La plaza y el palacio

Al final

Ambiente en la playa del postiguet el día de Navidad

Ambiente en la playa del postiguet el día de Navidad / Héctor Fuentes / Héctor Fuentes

Manuel Alcaraz

Manuel Alcaraz

A Estación Pirenaica

No crea usted que tengo muy claro sobre qué escribir este último artículo del año. Y precisamente por eso, porque es el último. Probablemente los lectores no prestarán demasiada atención a ello. Y los no-lectores ni te cuento. Pero el escritor sí. No es que uno se sienta como los grandes que en las letras son o fueron. No, nada de eso. Me sé pequeño cronista de provincias, en una provincia con especial vocación de transformar lo provincial en provinciano, angustiada por no ser menos que los demás, pagando el precio de renunciar siempre a intentar sobresalir. El escribiente es consciente de este lugar en el mundo y no aspira a que la memoria sobrevuele sus semanales palabras ni que la efímera gloria de la felicitación se prodigue en demasía. 
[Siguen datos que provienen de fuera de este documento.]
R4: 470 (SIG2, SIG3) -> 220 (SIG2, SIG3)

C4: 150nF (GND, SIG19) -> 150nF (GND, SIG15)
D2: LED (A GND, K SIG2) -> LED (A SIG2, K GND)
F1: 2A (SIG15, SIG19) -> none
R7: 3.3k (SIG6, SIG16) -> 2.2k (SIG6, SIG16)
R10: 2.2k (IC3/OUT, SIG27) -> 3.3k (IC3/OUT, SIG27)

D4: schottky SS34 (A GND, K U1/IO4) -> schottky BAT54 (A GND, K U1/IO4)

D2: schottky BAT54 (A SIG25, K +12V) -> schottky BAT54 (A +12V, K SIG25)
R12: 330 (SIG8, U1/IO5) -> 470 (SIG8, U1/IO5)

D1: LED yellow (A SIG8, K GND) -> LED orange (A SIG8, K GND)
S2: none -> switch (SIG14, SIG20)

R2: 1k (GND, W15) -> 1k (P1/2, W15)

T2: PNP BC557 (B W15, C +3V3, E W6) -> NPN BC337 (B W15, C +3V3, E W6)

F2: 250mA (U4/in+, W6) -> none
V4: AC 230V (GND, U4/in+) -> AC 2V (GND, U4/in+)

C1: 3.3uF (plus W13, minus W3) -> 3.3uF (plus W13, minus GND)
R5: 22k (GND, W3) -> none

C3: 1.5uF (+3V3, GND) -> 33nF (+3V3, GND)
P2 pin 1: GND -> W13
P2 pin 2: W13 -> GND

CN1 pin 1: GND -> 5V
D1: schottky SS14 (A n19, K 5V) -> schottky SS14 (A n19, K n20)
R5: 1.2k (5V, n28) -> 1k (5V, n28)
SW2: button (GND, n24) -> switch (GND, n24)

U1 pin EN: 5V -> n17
No está el tiempo para estas cosas. Lo que sucede es que hace ilusión que estas parvas obras de la observación y la imaginación tengan también un calendario con días marcados en rojo, que no sean reflejo de la monotonía de desastres, aspiraciones marchitas y luchas atropelladas en el intento de que algo de razón se imponga al páramo de los lugares comunes, tan cómodos, tan felices en su reiteración. El peligro de que todo sea en blanco o negro, que habite arriba o abajo, acecha cada semana al ordenador, a los dedos, a las ideas que anidan tras el artículo. O sea: que hace ilusión que se te ocurra un tema a glosar que no sea desear la paz, lamentar las miradas de los fantasmas de las víctimas, recetar orden y amor donde reina las abruptas cimas y simas del caos. Pues no ha podido ser. 50 años hace que se estrenó El Exorcista y los demonios siguen sueltos.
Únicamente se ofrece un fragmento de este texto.